Korea to have more EV charging, self-driving robots at parks

Korea to have more EV charging, self-driving robots at parks


More and more gas stations are expected to operate charging ports for electric vehicles under state measures to promote supply of eco-friendly vehicles by easing regulations.


In addition, businesses will be allowed to operate autonomous mobile robots at parks, while the current rules restrict the range of serving robots to indoor restaurants, government officials said Monday.

A task force on deregulations, led by the Ministry of Economy and Finance, unveiled the second phase of deregulatory targets (36 items), following the first targets (50 items) that were announced on July 28.

A noteworthy target is gas stations, whose regulations are mostly set for the safety of internal combustion engine-powered vehicles such as gasoline and diesel. This has physically blocked a large portion of gas stations from establishing EV charging ports.

With the overhaul of the rules, gas stations will be allowed to set up EV ports as long as the facilities are equipped with safety measures.

Policymakers said the action will expand convenience for EV owners and vitalize the EV and charging facility industries.

In addition, individuals will be allowed to lend their own EV charging ports to sharing platform-oriented businesses, as long as the individuals have a license for their charging business.

This will also have the effect of increasing the number of charging ports across the nation.

The government has also decided to allow EV charging ports to sell electricity, which is produced via facilities for renewable energy generation including solar power generation.

Rules on autonomous mobile robots will also be eased. Businesses will be allowed to operate serving and cleaning robots at parks. But the task force specified that the robot’s weight should be less than 60 kilograms in consideration of public safety.
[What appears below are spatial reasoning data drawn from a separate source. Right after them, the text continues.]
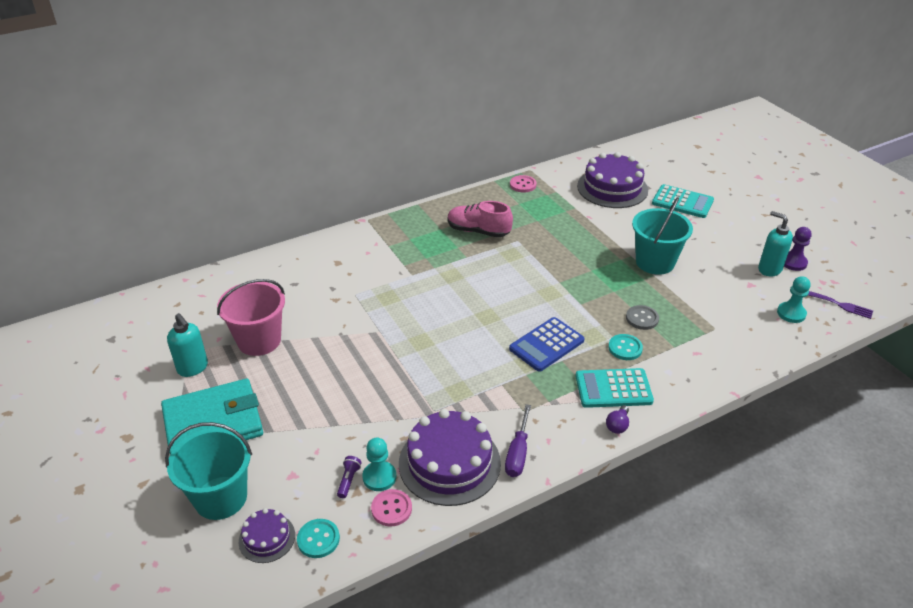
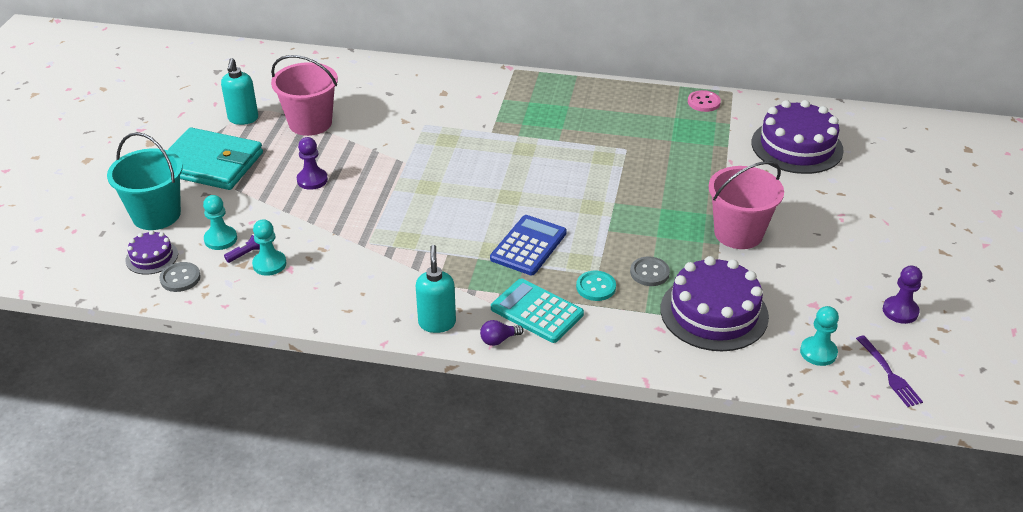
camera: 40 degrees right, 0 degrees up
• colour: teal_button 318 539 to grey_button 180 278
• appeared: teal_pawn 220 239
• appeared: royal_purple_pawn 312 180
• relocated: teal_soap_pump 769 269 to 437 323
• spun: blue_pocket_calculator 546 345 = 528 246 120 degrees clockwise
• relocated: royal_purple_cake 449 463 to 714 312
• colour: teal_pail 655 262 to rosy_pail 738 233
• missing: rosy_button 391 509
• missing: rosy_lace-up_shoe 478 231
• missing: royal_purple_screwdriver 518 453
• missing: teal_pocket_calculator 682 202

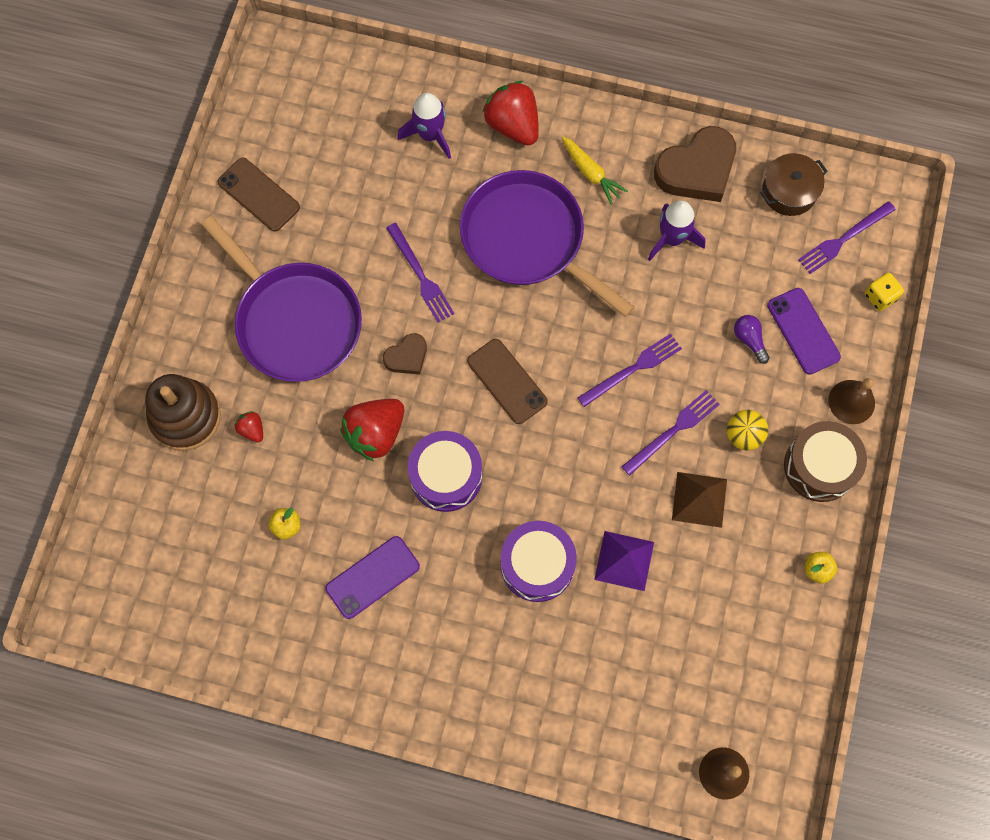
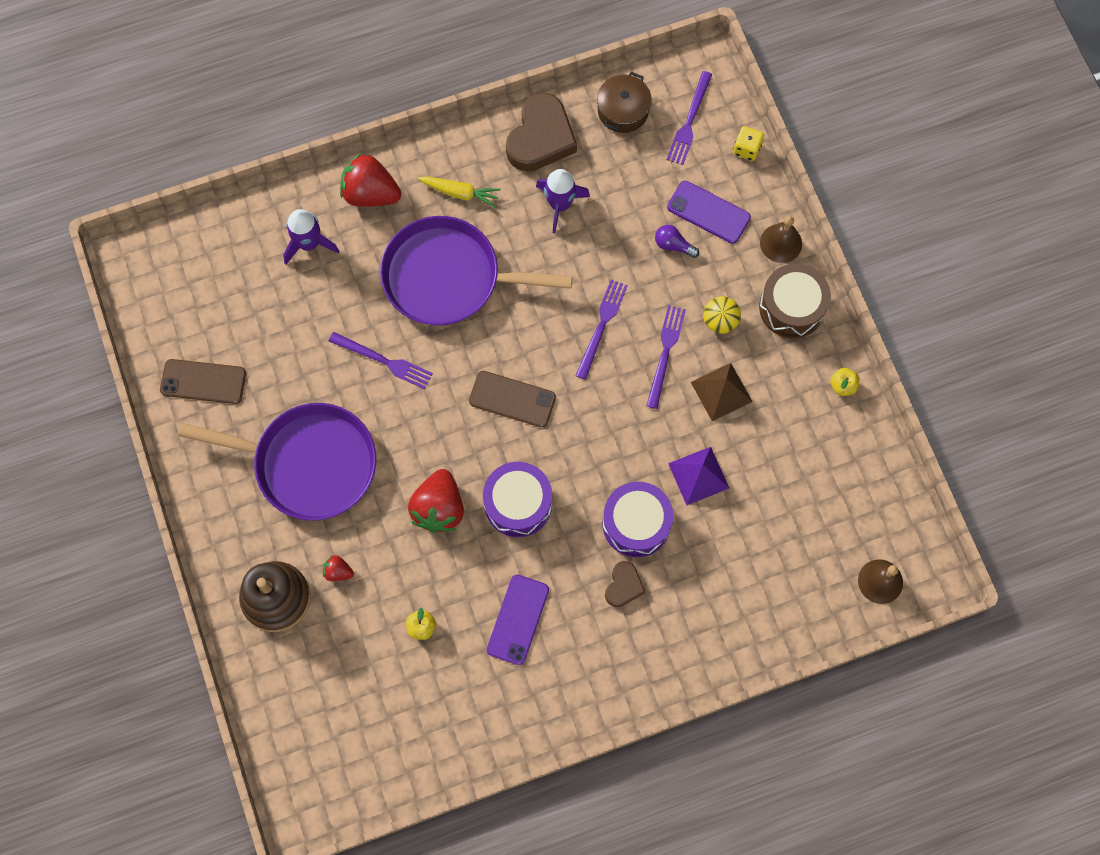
camera: 35 degrees left, 0 degrees up
• relocated: russet_love_heart 407 357 to 623 586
On a mid- and long-term basis, the government is seeking to expand the operation of autonomous mobile robots to the overall segment in urban areas.

For commercialization of drone businesses, policymakers will increase the number of specially designated drone zones, while only 33 zones are in operation nationwide.

The special zones enjoy streamlines or exemptions from six major regulations such as flight approval and safety certification.

Among other deregulatory rules the 36 items are related to are sectors like construction, environment and medical health services.

“Via these deregulations for 36 industrial items, corporate investments worth 800 billion won ($582 million) will be conducted promptly and smoothly,” said Deputy Prime Minister and Finance Minister Choo Kyung-ho while presiding over the task force meeting on the day.

He reiterated that the deregulations are aimed at reinvigorating the economy.